L’une de celles que j’utilise personnellement depuis « belle lurette » (en voilà une autre), c’est « je m’en fous comme de l’an 40 ».

Et puis, récemment, ça m’a frappé : mais qu’est-ce qui s’est passé… ou plus justement, ne s’est pas passé en l’an 40 pour qu’on s’en foute à ce point?

Pour commencer, l’expression signifie que l’on accorde très peu ou aucune importance à quelque chose. Mais pourquoi cette année en particulier? Les origines d’une expression sont parfois limpides, mais dans ce cas-ci, disons que… « ça part en couille ».

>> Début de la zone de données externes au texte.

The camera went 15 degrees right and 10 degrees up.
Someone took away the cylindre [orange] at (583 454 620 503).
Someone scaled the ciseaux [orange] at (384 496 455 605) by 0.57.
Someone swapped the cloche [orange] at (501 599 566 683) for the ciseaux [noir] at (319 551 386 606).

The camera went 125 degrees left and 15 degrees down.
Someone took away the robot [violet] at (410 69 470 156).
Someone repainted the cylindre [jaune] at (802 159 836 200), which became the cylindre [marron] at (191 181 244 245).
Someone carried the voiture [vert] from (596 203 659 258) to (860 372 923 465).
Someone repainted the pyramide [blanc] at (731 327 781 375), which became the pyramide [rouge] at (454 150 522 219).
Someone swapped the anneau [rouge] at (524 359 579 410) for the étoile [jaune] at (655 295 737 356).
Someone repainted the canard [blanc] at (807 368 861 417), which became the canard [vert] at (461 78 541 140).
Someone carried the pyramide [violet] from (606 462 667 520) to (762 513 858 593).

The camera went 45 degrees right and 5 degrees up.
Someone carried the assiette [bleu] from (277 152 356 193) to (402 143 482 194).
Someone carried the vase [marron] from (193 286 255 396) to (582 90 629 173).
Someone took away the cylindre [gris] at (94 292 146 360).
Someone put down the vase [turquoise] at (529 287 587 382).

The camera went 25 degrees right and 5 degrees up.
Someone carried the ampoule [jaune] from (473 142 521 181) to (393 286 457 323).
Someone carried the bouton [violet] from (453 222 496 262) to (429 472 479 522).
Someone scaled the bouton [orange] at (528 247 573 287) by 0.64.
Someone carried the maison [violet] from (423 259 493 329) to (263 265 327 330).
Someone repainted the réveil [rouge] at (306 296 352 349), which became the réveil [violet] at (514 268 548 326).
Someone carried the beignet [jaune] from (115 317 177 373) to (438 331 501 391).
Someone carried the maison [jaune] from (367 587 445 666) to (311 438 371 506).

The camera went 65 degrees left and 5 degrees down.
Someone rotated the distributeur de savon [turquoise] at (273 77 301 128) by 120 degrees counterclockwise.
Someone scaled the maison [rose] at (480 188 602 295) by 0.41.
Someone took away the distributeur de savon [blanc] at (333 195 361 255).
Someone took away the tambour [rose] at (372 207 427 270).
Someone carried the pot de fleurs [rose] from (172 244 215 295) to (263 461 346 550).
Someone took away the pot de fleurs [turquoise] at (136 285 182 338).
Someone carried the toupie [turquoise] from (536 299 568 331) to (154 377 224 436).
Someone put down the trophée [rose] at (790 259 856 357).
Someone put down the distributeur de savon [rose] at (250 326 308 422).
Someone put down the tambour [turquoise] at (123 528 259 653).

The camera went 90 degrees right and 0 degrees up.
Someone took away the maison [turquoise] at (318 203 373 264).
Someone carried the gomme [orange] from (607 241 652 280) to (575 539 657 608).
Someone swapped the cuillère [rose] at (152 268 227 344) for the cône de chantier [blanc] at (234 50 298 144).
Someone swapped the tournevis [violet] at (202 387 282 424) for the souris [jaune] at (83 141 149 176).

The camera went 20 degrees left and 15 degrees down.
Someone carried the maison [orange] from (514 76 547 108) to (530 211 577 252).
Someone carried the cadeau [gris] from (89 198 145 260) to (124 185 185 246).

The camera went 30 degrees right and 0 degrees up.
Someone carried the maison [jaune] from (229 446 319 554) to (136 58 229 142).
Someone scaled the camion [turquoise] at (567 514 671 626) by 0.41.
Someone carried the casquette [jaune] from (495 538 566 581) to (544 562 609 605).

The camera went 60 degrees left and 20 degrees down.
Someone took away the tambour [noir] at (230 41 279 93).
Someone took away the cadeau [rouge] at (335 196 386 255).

Déjà, de quelle année 40 parle-t-on? 2040? 1240? 40 après J.-C.? Avant? Comme l’expression a été répertoriée à la fin du XVIIIe siècle, on pourrait croire que ça réfère au moins à une date antérieure, mais l’une des explications veut qu’elle vienne d’un roman d’anticipation intitulé L’an 2440, rêve s’il en fut jamais de Louis-Sébastien Mercier, publié en 1771. L’auteur y décrit une société utopique dont les révolutionnaires de l’époque se seraient vertement moqués, d’où l’expression.

Autre hypothèse qui date de la même époque : certains Français auraient fait des blagues sur l’âge qu’aurait eu Louis XVI quelques jours après être passé à la guillotine.